En la conmemoración del centenario del nacimiento de José Saramago quiero compartir con los lectores del blog dos textos del autor portugués que nos recuerdan episodios de su vida. 

El primer texto lo entresaco de Las pequeñas memorias, una deliciosa autobiografía encabezada por la cita con la que se abre esta entrada, que se centra en sus pimeros años y que recoge esta anécdota sobre su fecha de nacimiento.
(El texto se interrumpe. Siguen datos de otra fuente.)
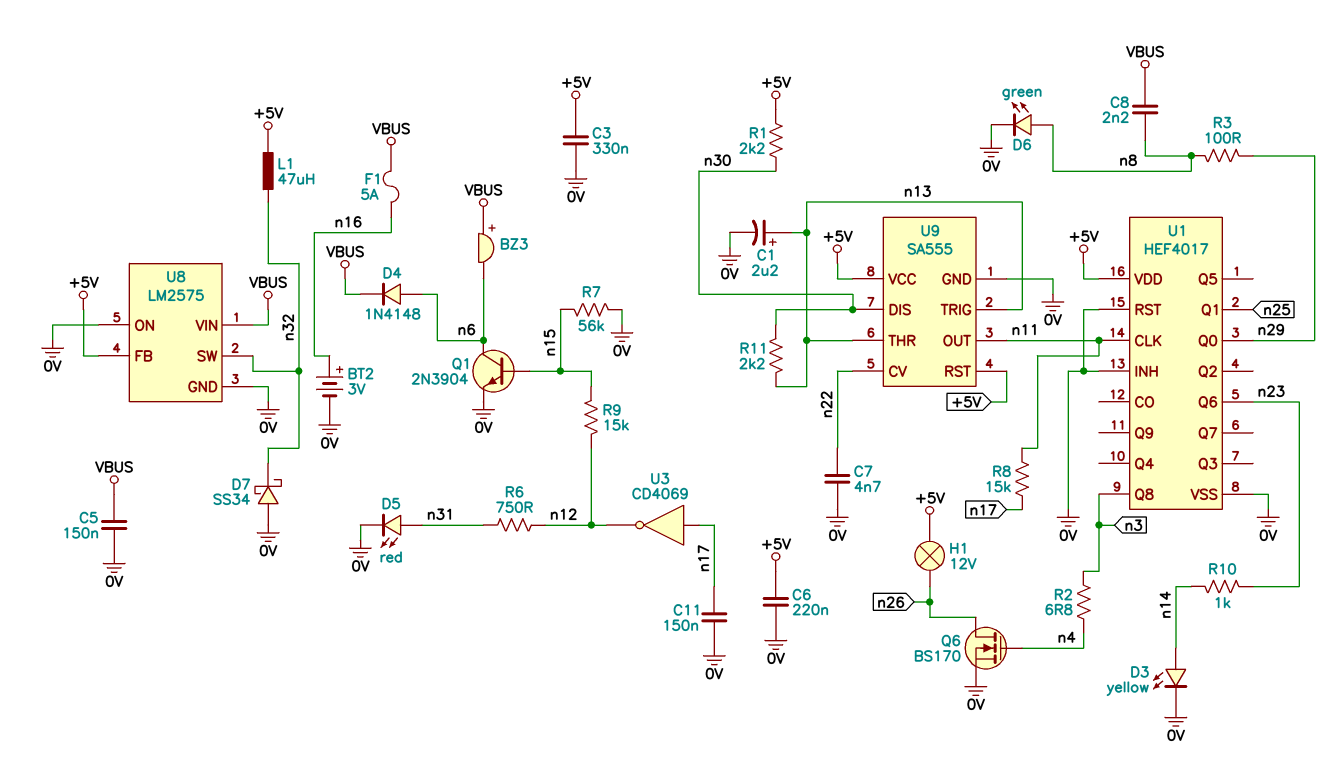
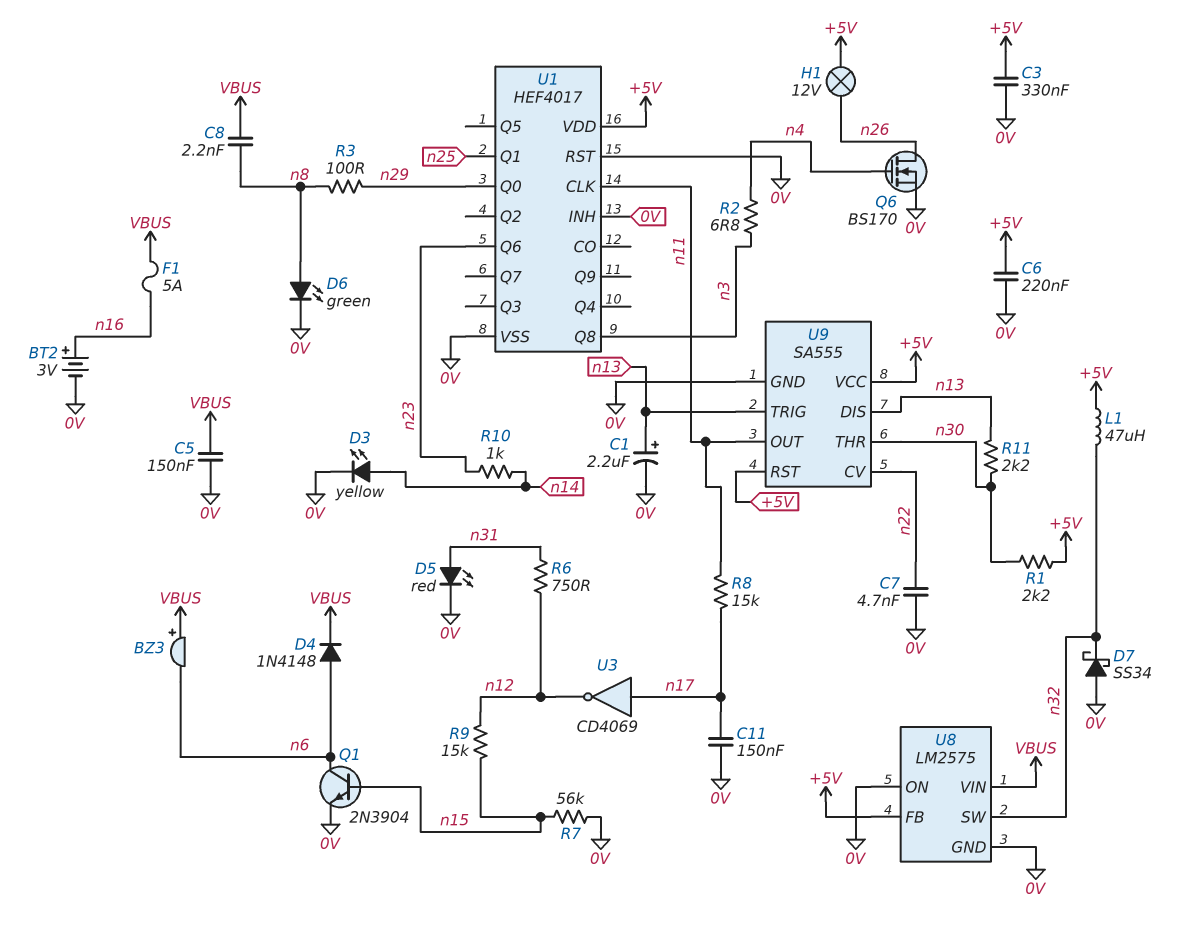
U9 pin DIS: n30 -> n13
U9 pin THR: n13 -> n30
Creo que la ocasión es buena para hablar de otro episodio relacionado con mi aparición en este mundo. Como si no tuviéramos suficiente con el delicado problema de identidad suscitado por el apellido, otro vendría a juntársele, el del día del nacimiento. En realidad nací el 16 de noviembre de 1922, a las dos de la tarde, y no el día 18, como afirma la partida del registro civil. Ocurrió que en aquellas fechas estaba mi padre trabajando fuera de la aldea, lejos, y, aparte de no haber asistido al nacimiento del hijo, sólo pudo regresar a casa después del 16 de diciembre, más probablemente el 17, que era domingo. Entonces, y supongo que también hoy, la inscripción de un nacimiento debía realizarse en el plazo de treinta días, bajo pena de multa en caso de infracción. Puesto que en aquellos tiempos patriarcales, tratándose de un hijo legítimo, a nadie se le pasaría por la cabeza que la inscripción fuera hecha por la madre o por un pariente cualquiera, y teniendo en cuenta que el padre era considerado oficialmente autor único del nacido (en el boletín de matrícula en el Liceo Gil Vicente sólo consta el nombre de mi padre, no el de mi madre), se esperó a que regresara, y, para no tener que pagar la multa (cualquier cuantía, incluso pequeña, sería excesiva para la economía de la familia), se puso dos días más tarde la fecha real del nacimiento, y el caso quedó solucionado. Siendo la vida en Azinhaga lo que era, penosa, difícil, los hombres salían muchas veces a trabajar durante semanas, por eso no debo de haber sido ni el primer caso ni el último culpable de estos pequeños fraudes. Y sobre la fecha que consta en el documento de identidad, moriré dos días más viejo, pero espero que la diferencia no se note demasiado.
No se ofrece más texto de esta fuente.